More than 500 economists and professors from China's leading universities attended the two-day Third China Economic Forum held at Fudan University, analyzing the current situation and development trend of China's economy.

An urgent problem the Chinese government has to tackle is the widening gap between high-income groups and laid-off urban residents and jobless farmers, said Fan Gang, director of the National Economic Research Institute.

However, he strongly opposed the government's intention to subsidize people who live under the poverty line to narrow the gap.

"It is impossible for China to let its urban residents subsidize all farmers, which account for some 45 percent of the country's total population as China is different from developed countries which have a rural population of less than 10 percent," said Fan from the non-government non-profit organization.

About 400 million Chinese farmers migrate to the urban areas to find jobs every year, he said.

The long-term solution to this issue, he said, is to keep the economy healthy to create more job opportunities for unemployed farmers, while setting up an accompanying social security system.

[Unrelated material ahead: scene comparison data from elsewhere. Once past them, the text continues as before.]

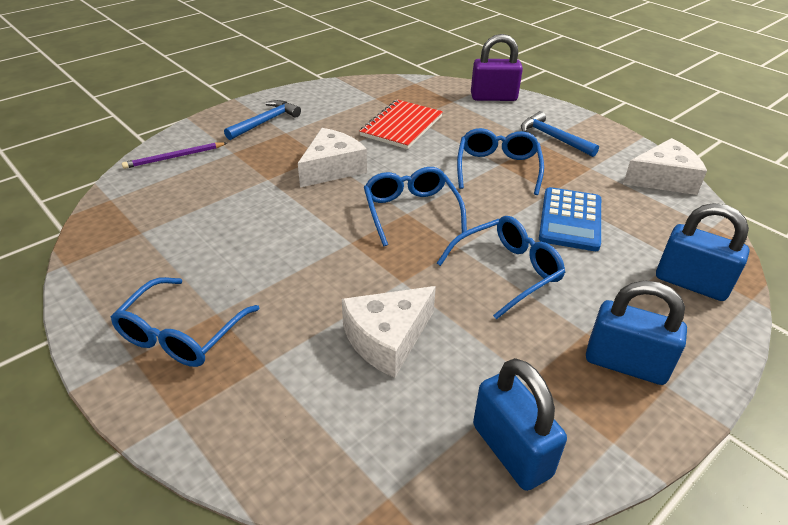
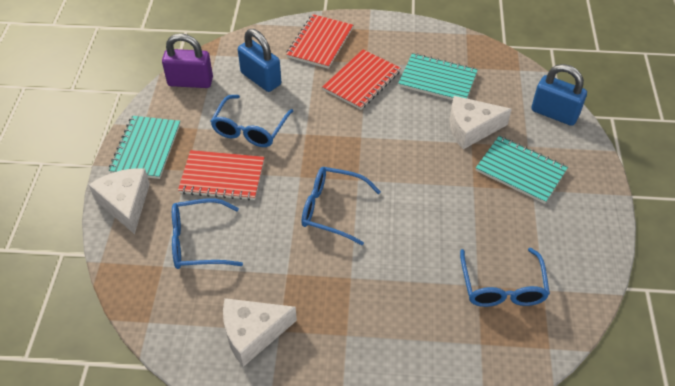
blue calculator: 1 -> 0
blue hammer: 2 -> 0
blue padlock: 3 -> 2
purple pencil: 1 -> 0
red notebook: 1 -> 3
turquoise notebook: 0 -> 3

"As long as everyone's living standard continues to improve, this problem will be solved and we can sustain economic development with social stability," he said.

To Zhang Jun, director of the Chinese Economic Research Center of Fudan University, the lack of a legal system to protect property rights can undermine the country's future growth.

"The Chinese govern-ment's policy toward property rights has changed a lot. However, the laws haven't been revised to incorporate new formats of ownership so far," he said. "Without clear-cut laws, companies and individuals will hesitate to invest more to develop their businesses."

The central government has been revising its policies to encourage private and foreign investment in the country and has vowed to protect all legal incomes. But these changes haven't been reflected in laws so far, Zhang said.

Another hot topic discussed at the forum is whether China is suffering from over-investment as fixed asset investments in the first three quarters hit 3.44 trillion yuan (US$414.5 billion), 30.5 percent higher than the same period last year.

Wu Jinglian, a leading economist at the State Development and Research Center under the State Council, warned during an earlier lecture in Shanghai that over-investment was already a problem.

"A large increase in investments without a corresponding rise in purchasing power will result in a demand-and-supply imbalance, which may possibly lead to a crisis in the country's economic development," the Oriental Morning Post reported Wu as saying.

However, since China's per capita GDP still accounted for only some 4 percent of Japan's and 3 percent of the United States', the country has great development potential, said Lu Deming, the director of the Economics College at Fudan.